Nikon has released details of the long-anticipated replacement to its D100 digital SLR camera.


November 1, 2005: Nikon has released details of the long-anticipated replacement to its D100 digital SLR camera.
The new D200 model features a recently-developed 10.2-megapixel (effective) Nikon DX Format (“APS-C” sized) CCD image sensor, which records high-resolution images with 3872 x 2592 pixels in JPEG or NEF-RAW format. The sensor includes a high-speed 4-channel data output and a new Optical Low Pass Filter that significantly reduces moire and colour fringing and shifting. Four-channel output allows the D200 to inherit the Nikon D2x’s advanced image-processing engine, which combines colour-independent preconditioning prior to A/D conversion. Image processing algorithms deliver fine colour gradations with smooth, consistent transitions. Also inherited from the D2x is the sophisticated 1005-pixel 3D Colour Matrix Metering II system.

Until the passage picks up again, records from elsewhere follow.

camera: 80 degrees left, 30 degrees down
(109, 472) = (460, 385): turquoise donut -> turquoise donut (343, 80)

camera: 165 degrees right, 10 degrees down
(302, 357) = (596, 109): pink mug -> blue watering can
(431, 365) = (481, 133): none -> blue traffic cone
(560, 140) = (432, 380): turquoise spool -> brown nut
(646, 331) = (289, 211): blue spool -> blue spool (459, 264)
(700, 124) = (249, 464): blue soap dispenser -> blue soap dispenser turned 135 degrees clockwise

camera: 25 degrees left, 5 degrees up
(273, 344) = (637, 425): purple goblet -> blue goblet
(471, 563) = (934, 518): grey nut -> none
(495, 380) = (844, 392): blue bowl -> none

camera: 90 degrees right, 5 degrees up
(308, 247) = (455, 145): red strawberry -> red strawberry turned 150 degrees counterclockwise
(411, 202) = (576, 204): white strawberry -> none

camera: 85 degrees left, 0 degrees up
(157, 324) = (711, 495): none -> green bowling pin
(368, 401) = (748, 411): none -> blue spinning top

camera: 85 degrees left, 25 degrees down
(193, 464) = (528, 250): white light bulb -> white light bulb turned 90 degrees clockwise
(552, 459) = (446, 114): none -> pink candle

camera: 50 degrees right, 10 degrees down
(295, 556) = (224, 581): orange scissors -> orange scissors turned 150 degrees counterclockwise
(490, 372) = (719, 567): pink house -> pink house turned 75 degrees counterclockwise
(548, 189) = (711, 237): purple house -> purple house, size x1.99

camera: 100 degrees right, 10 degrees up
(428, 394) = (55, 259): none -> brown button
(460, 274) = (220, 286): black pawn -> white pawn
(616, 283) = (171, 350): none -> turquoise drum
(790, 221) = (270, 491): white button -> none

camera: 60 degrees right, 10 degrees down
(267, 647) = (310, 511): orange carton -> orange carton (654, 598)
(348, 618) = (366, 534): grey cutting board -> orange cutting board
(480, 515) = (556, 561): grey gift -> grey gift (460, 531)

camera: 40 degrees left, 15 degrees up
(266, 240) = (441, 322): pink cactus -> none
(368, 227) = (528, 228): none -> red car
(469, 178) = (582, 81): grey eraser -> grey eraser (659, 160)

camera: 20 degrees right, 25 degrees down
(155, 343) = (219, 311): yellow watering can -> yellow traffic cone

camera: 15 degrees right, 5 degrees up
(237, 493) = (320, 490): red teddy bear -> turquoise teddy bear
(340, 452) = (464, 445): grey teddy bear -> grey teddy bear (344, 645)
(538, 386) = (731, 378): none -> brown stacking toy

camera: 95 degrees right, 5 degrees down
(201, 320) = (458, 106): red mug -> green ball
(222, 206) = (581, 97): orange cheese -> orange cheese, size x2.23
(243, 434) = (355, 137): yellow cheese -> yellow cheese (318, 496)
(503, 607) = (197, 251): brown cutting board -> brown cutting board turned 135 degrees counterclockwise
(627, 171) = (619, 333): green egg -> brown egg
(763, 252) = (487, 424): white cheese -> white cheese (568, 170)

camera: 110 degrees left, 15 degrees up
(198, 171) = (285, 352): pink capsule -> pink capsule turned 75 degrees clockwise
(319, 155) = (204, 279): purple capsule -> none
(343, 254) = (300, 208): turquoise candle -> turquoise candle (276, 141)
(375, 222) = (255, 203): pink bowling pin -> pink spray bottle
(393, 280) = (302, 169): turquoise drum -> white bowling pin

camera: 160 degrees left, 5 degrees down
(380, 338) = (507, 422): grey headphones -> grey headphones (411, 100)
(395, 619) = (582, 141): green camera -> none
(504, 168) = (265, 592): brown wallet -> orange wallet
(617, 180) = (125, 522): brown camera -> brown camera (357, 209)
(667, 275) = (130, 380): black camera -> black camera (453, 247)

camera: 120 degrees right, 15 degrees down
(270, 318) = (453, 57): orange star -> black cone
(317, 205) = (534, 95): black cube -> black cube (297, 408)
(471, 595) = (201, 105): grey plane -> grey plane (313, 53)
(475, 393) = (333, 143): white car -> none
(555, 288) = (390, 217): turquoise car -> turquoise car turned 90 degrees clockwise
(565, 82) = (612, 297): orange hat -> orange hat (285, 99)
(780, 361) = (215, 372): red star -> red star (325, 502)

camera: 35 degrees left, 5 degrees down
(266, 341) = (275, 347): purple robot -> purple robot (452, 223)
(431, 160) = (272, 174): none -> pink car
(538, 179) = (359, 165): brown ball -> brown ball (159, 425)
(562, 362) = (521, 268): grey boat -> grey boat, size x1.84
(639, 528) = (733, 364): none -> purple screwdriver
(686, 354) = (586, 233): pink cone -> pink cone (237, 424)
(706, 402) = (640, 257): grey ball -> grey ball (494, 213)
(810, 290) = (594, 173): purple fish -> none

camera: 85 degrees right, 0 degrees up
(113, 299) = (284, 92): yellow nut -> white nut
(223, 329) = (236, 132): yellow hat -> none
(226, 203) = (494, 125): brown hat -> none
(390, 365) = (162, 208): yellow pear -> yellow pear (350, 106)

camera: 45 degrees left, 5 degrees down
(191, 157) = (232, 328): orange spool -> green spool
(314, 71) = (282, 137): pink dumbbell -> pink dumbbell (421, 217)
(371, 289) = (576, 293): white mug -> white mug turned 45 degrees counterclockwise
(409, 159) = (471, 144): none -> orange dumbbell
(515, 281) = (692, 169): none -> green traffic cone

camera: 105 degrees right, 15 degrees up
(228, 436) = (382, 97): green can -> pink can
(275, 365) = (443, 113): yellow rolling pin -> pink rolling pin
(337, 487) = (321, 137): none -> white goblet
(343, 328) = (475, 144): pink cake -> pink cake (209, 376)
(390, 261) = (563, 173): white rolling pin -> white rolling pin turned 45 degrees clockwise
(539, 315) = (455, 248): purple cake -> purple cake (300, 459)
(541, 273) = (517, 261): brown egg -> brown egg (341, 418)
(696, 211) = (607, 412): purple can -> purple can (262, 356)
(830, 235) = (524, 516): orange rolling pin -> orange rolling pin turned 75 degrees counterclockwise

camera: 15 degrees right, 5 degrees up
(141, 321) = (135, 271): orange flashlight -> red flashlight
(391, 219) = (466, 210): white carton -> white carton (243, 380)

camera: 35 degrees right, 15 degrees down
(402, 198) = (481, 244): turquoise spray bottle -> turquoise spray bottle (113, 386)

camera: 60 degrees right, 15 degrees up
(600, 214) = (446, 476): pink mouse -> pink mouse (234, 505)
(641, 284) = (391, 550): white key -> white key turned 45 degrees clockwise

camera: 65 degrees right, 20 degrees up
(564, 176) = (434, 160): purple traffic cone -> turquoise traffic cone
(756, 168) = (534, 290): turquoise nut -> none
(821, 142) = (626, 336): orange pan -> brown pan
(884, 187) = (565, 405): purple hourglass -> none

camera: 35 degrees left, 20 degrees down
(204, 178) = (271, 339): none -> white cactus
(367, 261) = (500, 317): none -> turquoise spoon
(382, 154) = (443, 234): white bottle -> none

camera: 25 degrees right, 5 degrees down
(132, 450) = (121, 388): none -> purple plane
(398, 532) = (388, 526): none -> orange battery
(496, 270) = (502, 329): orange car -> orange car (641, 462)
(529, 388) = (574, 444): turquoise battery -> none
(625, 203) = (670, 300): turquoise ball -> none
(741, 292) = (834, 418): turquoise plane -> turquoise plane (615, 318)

The D200 is built to last, with a magnesium alloy chassis and body cover plus environmental sealing to protect exterior seams from moisture and dust. The double-bladed shutter unit is tested to well over 100,000 cycles and the mirror mechanism is bounce-free. A large, bright viewfinder provides 0.94x magnification while a new 2.5 inch LCD screen supports a 170-degree viewing angle from all directions. Another new feature is the 11-area autofocus system, which is convertible to a 7-wide area AF system. Both options are based on Nikon’s advanced Multi-Cam 1000 AF Sensor Module and the camera also provides Dynamic AF, Closest Subject Priority Dynamic AF and Group Dynamic AF settings.
Supplied with the camera is a rechargeable battery with capacity of up to 1800 shots per charge. The camera has an on-board Fuel Gauge feature that constantly monitors the battery’s precise remaining power in 1% increments and also displays the overall life of the battery. The D200 can shoot continuously at up to five frames per second, capturing up to 37 JPEG images or up to 22 NEF (RAW) images per burst. Powering-up takes only 0.15 seconds and a shutter release time lag of 50 milliseconds is nearly undetectable.
The D200 is compatible with Nikon’s Digital Imaging System, which includes lenses, flash units and other accessories. Photographers have robust control of flash units via Nikon’s i-TTL Creative Lighting System and the advanced Wi-Fi image-transmission

Options make the D200 a natural choice for wedding, event and action photographers. The camera will be supplied with Nikon’s PictureProject software but is also compatible with Nikon Capture 4.4 software (sold separately). The new camera is scheduled for worldwide release in late December 2005 and will be available in Australia in January at a price yet to be determined.